While they obeyed him, he turned back into the house; and from the edge of the clearing, where the others had concealed themselves, they presently saw a blaze flare up inside the house; then another, and then another, until there were many of them; and then Nick Carter dashed out of it again and ran toward them with all speed.

“Look, now!” he said. “Watch that upper window, in the gable!”

And looking as he commanded them to do, they presently saw, when the light had gained in brightness, the form of a woman standing there, outlined against the blazing fire; and if they had not known differently, there was not one of them who would not have sworn that it was Black Madge who stood there, surrounded by flames.

“It is a dummy that I fixed up,” whispered the detective. “It was done to keep the attention of the crowd away from us. Look! The men have discovered the fire!”

The hoboes were rushing toward the scene in crowds now; and they saw the figure of the woman at the window in the gable instantly.

A cry, then a shout, then a wail went up, for they thought it was their chief-Black Madge, otherwise Hobo Harry, the Beggar King, as she preferred to be known outside her own fraternity; and in that instant the crowd went mad.

There was not a soul among them who did not rush to the rescue of their chief, believing that Nick’s dummy at the window was she; and then danced and shouted, and yelled and screamed around that burning cottage, like so many madmen.

“Come, now,” said the detective. “This is our opportunity!”

Like shadows they sped away through the trees. They skirted the glade, now without a sign of life within it; they hurried down the path among the alders toward the place where the boat was kept, and where there were now no less than four boats.

But they took them all in order that none might be left for the pursuers, when it should occur to them to take up the chase; and then, with the strength of desperation, and guided by Nick, who had been twice over the route without being blindfolded, they made their way silently and swiftly through the maze of the swamp, to dry land at the other side of it.

“We have not made good our escape yet,” said Nick, as they climbed the grade of the railway. “If only a train would come along now, so we could flag it-hark!”

Even as he spoke, a freight came around the curve toward them, and Nick, giving the unconscious form of Madge into the care of Chick, leaped out upon the track between the rails, and, at the risk of his life, stood within the glare of the advancing headlight and waved his coat for the engineer to stop.

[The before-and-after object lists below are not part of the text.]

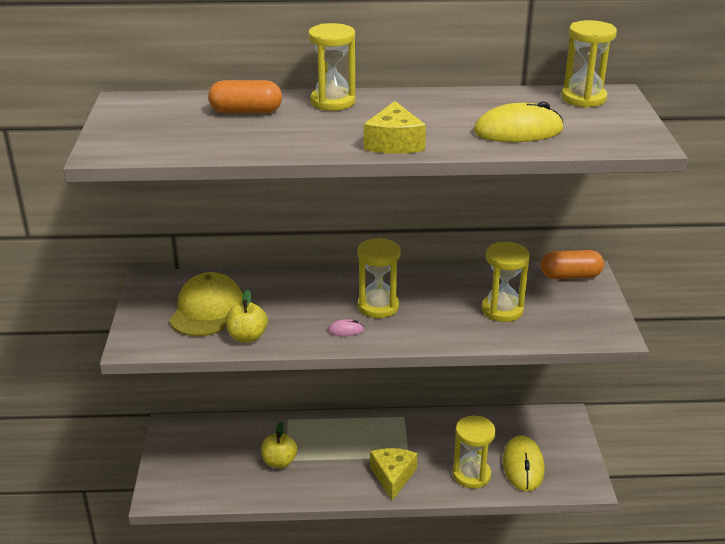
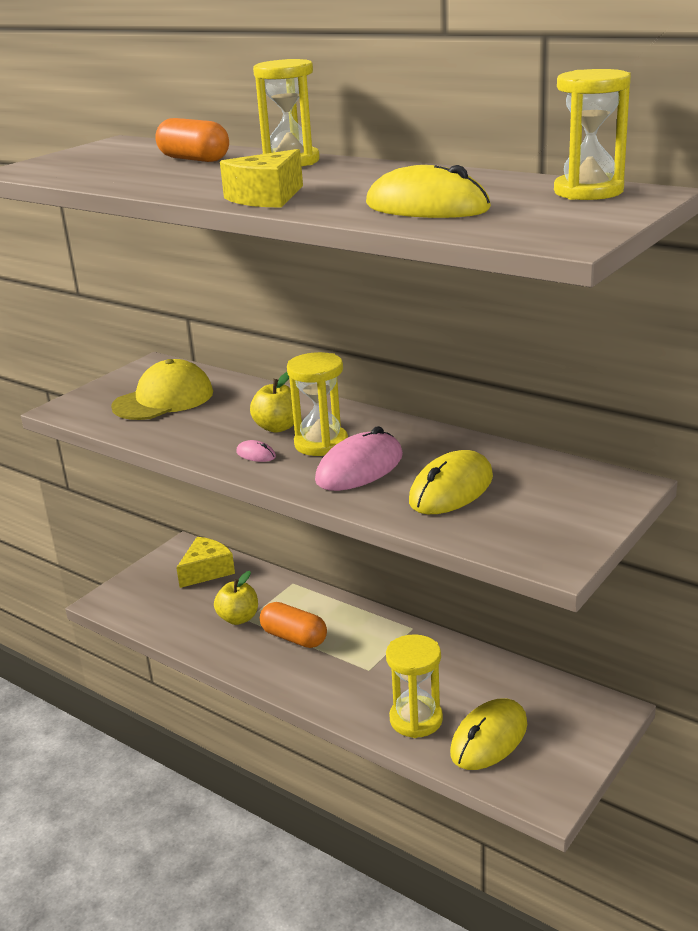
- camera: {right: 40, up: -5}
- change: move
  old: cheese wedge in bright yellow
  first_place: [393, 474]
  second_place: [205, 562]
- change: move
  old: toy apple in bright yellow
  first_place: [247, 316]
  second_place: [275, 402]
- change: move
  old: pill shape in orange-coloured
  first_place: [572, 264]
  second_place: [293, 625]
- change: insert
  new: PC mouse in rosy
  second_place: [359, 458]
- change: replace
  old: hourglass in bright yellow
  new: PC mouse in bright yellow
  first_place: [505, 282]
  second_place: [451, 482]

Fortunately it was a freight, and it was going rather slowly. The engineer saw the frantic appeal, and closed his throttle and applied the brakes.

The party was taken aboard, and Black Madge was locked up in the jail at Calamont. She jeered at her captors, assuring them that she would be free again, and that when she was they had better remember who and what she was.

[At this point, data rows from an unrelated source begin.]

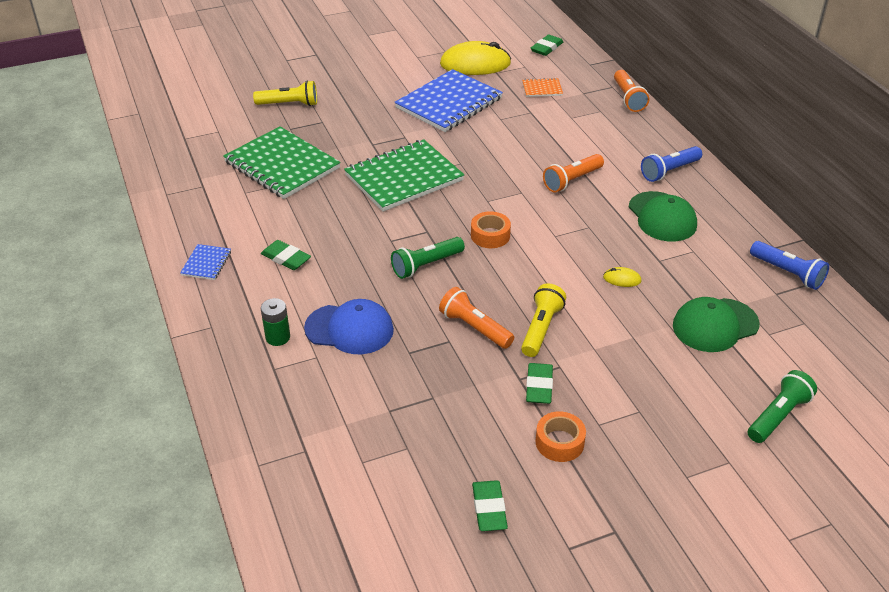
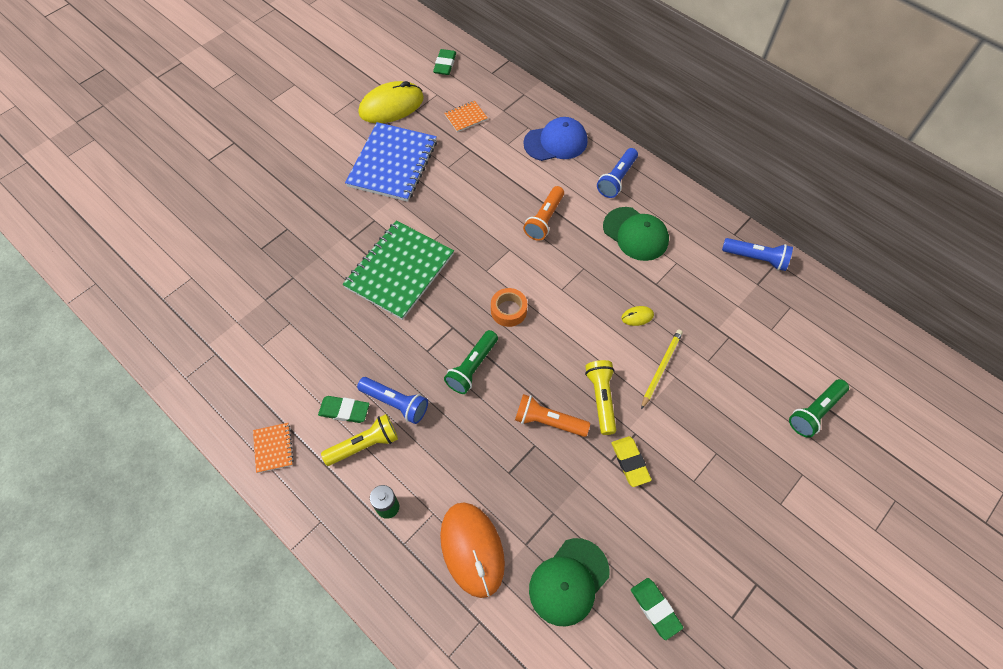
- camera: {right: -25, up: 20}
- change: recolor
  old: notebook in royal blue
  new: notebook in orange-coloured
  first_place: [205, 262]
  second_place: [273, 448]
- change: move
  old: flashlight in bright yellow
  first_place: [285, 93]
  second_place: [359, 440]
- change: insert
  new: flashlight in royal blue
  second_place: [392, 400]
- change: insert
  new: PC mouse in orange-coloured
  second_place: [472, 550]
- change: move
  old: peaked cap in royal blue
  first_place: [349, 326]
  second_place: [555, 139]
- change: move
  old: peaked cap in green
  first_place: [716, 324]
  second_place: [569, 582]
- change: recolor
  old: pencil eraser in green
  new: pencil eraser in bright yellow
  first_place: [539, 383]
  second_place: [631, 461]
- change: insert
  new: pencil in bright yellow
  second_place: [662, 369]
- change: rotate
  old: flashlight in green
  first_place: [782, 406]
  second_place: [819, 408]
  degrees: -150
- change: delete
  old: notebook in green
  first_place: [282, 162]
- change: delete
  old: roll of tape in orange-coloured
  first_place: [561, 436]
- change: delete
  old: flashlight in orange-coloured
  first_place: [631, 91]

Nick and his assistants then returned to New York, pretty thoroughly tired out by their experiences with Black Madge and her followers.

The following day Nick Carter called upon the president of the E. & S. W. R. R. Co., and told him the story of the capture of “Hobo Harry.”

“Also, I want to tell you,” said the detective, “that I was one of the burglars that robbed the bank at Calamont. I see there is quite a stir about it. But I know where the loot is concealed, and if you will raise a hundred men for me I will go back and clean out that swamp, and not only return the property to the bank, but I will find almost all that has been stolen from different places for a long time.”

Arrangements were at once made to carry out Nick’s plans, but the detective was not quick enough.

The news of the arrest of Black Madge had spread through the surrounding country like wildfire, and, by the time Nick and his force of railroad employees reached the place, the gang had fled, and the people of the near-by towns, having formed vigilance committees, had swooped down on the stronghold in the swamp.

Nick and his men, however, destroyed everything that remained, with axes and matches, and what they could not destroy in that way they blew up with dynamite, so that the place no longer offered a refuge for the hoboes.